Do tej pory parlamentarzyści też nie mogli narzekać. Nad ich bezpieczeństwem czuwali wynajęci medycy ze szpitala MSW oraz gotowa w każdej chwili do akcji karetka przed Sejmem, co kosztowało podatników 405 tys. zł. Teraz posłów obejmie jeszcze bardziej troskliwa opieka. Od 2016 r. będą mieli do dyspozycji lekarza. W razie potrzeby udzieli on porady, wypisze receptę i zleci badania. Część z tych badań będzie przeprowadzona na miejscu.
Kancelaria Sejmu rozstrzygnęła przetarg, który te wszystkie przywileje dla posłów udogodni. Na tą inwestycję pójdzie 224 tys. zł!
Za blisko ćwierć miliona złotych tuż przy sali posiedzeń powstanie gabinet medyczny i zabiegowy. Skorzystać z niego będą mogli posłowie, ale i urzędnicy kancelarii czyli cała rzesza ludzi poczuje się niebawem jeszcze bardziej wyjątkowa i ponad resztą społeczeństwa.
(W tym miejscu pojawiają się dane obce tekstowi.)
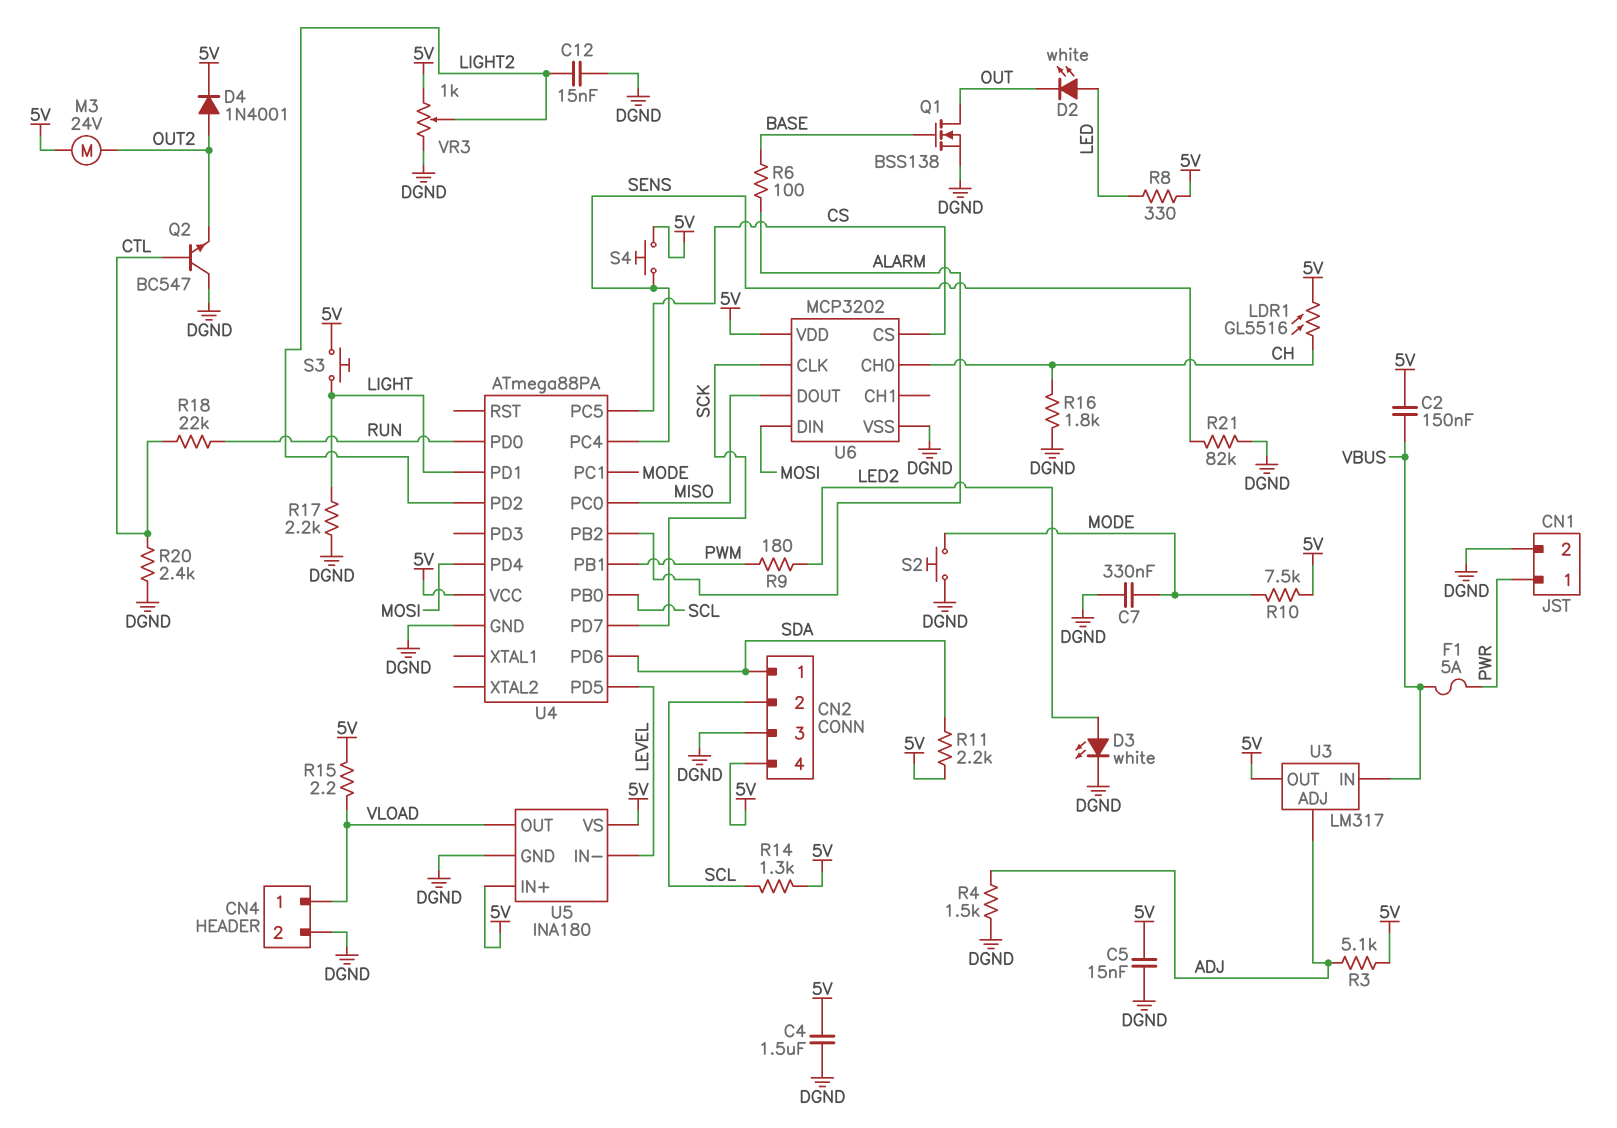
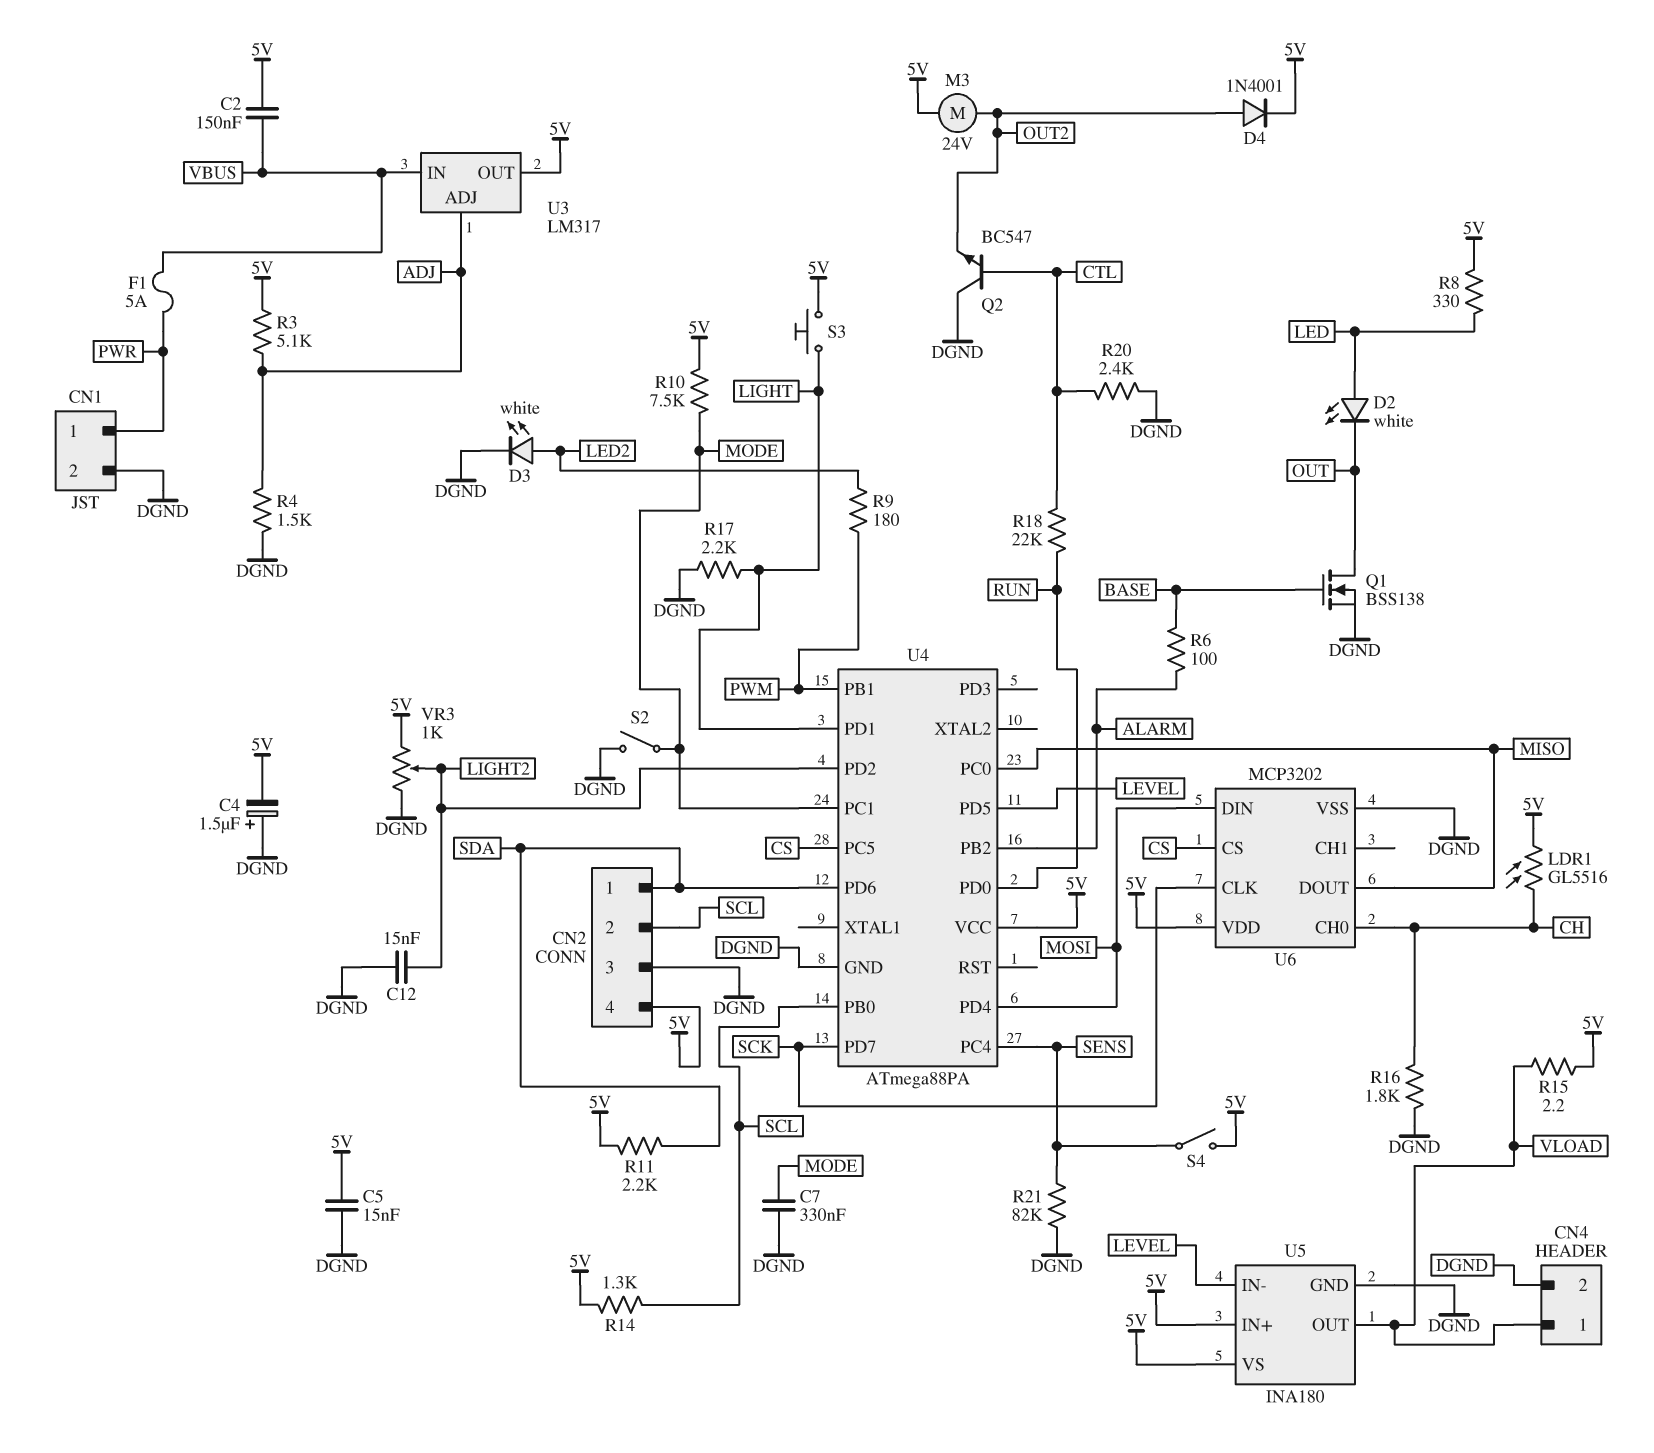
C4: 1.5uF (5V, DGND) -> 1.5uF (plus DGND, minus 5V)
S2: button (DGND, MODE) -> switch (DGND, MODE)
S4: button (5V, SENS) -> switch (5V, SENS)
Z ustaleń wynika, że parlamentarzyści już dawno domagali się łatwiejszego dostępu do lekarza. Akurat pod tym względem politycy w niczym nie różnią się od obywateli, ale ci – w przeciwieństwie do wybrańców narodu – muszą czekać w długich kolejkach do lekarza rodzinnego i specjalistów. Jak tu mówić o sprawiedliwości? I na kogo głosować? Czy na tych którzy coraz bardziej oddalają się od reszty społeczeństwa i sprawiają swoimi decyzjami, że nie działają w interesie narodu?
Koszt dalszy ogromnych wydatków i życia na koszt obywateli po niedawno opublikowanym raporcie na temat 130 mln zł wydanych na paliwo do rządowych limuzyn.